Legislature opens session


Associated Press

Leather-clad bikers and signs reminding lawmakers about tax pledges dotted Statehouse grounds on Tuesday as the 2005 legislative session opened.

By 9 a.m., more than 100 motorcyclists from a group called ABATE gathered outside the Statehouse to talk about an agenda that includes keeping the state's seat belt and helmet laws as they are.

"We're still opposed to that," Clay Morris, the Barnwell County ABATE coordinator, said of tougher seat belt legislation.

Around the Statehouse, the South Carolina Taxpayers Association put up large orange signs that read: My pledge. No new taxes.

Gov. Mark Sanford, 47 House members and 15 senators have signed the Americans for Tax Reform's tax pledge. The signs are intended to remind legislators of that promise, said Don Weaver, president of the South Carolina Association of Taxpayers. "We just want to keep it in the forefront," Weaver said.

Taxes will be a key issue this year, particularly Sanford's plan to cut the state's top income tax rate to 4.75 percent from 7 percent - a plan he says mostly benefits wealthy retirees and executives and business owners, but that will help the state's economy grow. Other legislators continue to push plans to reduce property taxes.

While Weaver says Sanford's tax plan will help the economy, "I think most of our members would say they want property tax relief."

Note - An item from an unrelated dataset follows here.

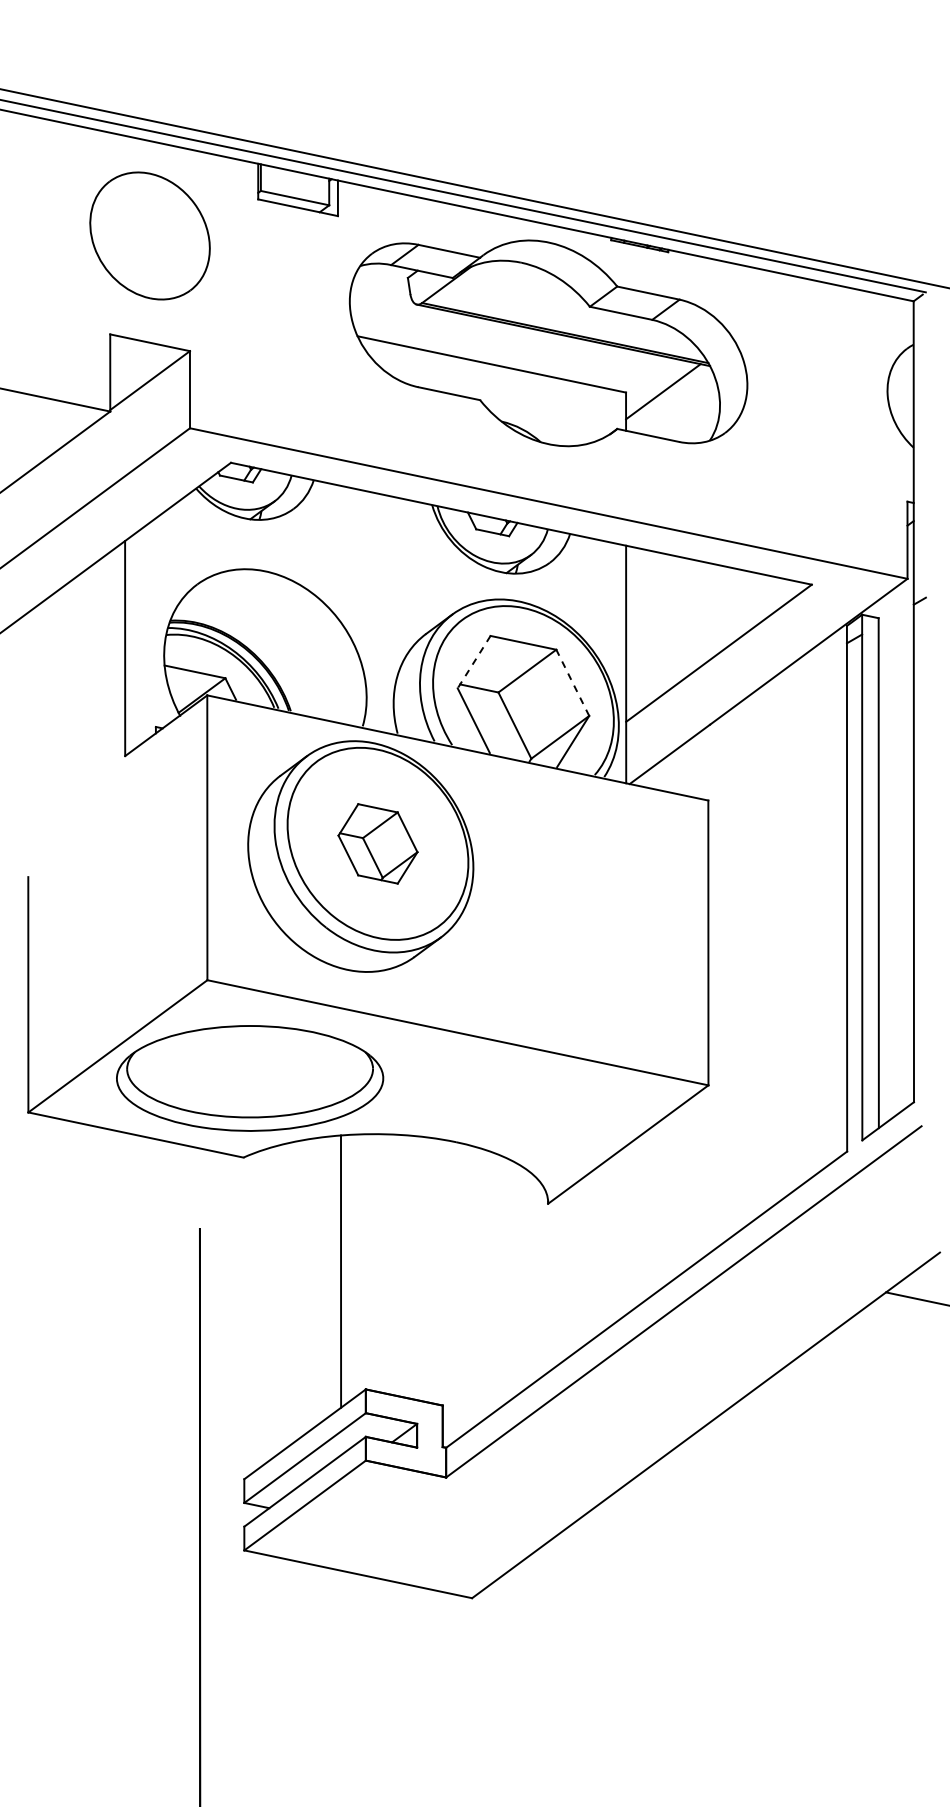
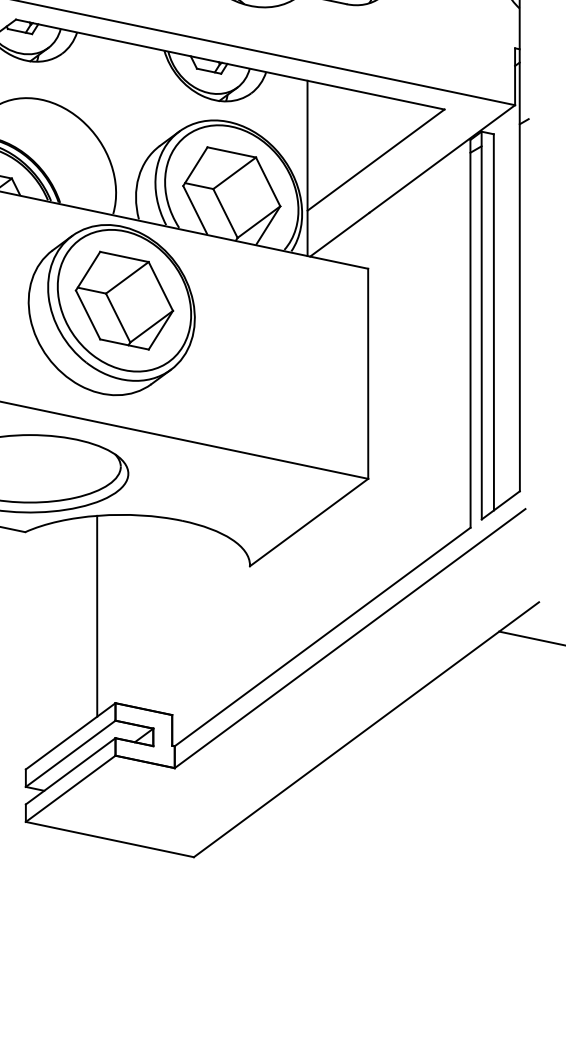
line: (474, 662) -> (195, 166), dashed -> solid
line: (572, 682) -> (267, 181), dashed -> solid
part: (377, 843) -> (124, 300), size x1.67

The House and Senate were supposed to meet at noon. In the House, the gavel fell promptly at the appointed hour, but it was almost five past when the Senate started because Lt. Gov. Andre Bauer was running late.

An aide said Bauer was delayed because he was filming a public service announcement for the Office on Aging. The lieutenant governor's office became responsible for that agency in July.

The House was in session for an hour and about 240 bills were assigned to committees. House members have been doing preliminary work on those bills and the state budget for several weeks. The House is expected to consider 11 vetoes from Sanford on Wednesday and, by next week, begin debate on key Republican agenda items including income tax breaks.

It was slower going in the Senate where members spent more than four hours getting organized, adopting a new set of operating rules and choosing seats and committees.

The House is working on changing rules of its own. House Speaker David Wilkins wants to tighten rules that allow him to remove representatives from committees if they engage in "conduct unbecoming a member." Last year, Wilkins removed Rep. Jerry Govan, D-Orangeburg, from the House Judiciary Committee after a heated exchange with the committee's chairman.

"We should at least consider injecting some kind of recourse or some kind of due process to plead their case," Govan said in a Rules Committee meeting on the change.

"There's no due process in the House," Rep. John Graham Altman, R-Charleston, said. "We are the last and final judgment of our members."

A bill that would allow the governor to appoint the education superintendent and agriculture commissioner cleared a House Judiciary subcommittee. The original also allowed the governor to appoint the secretary of state, but the subcommittee dropped that provision.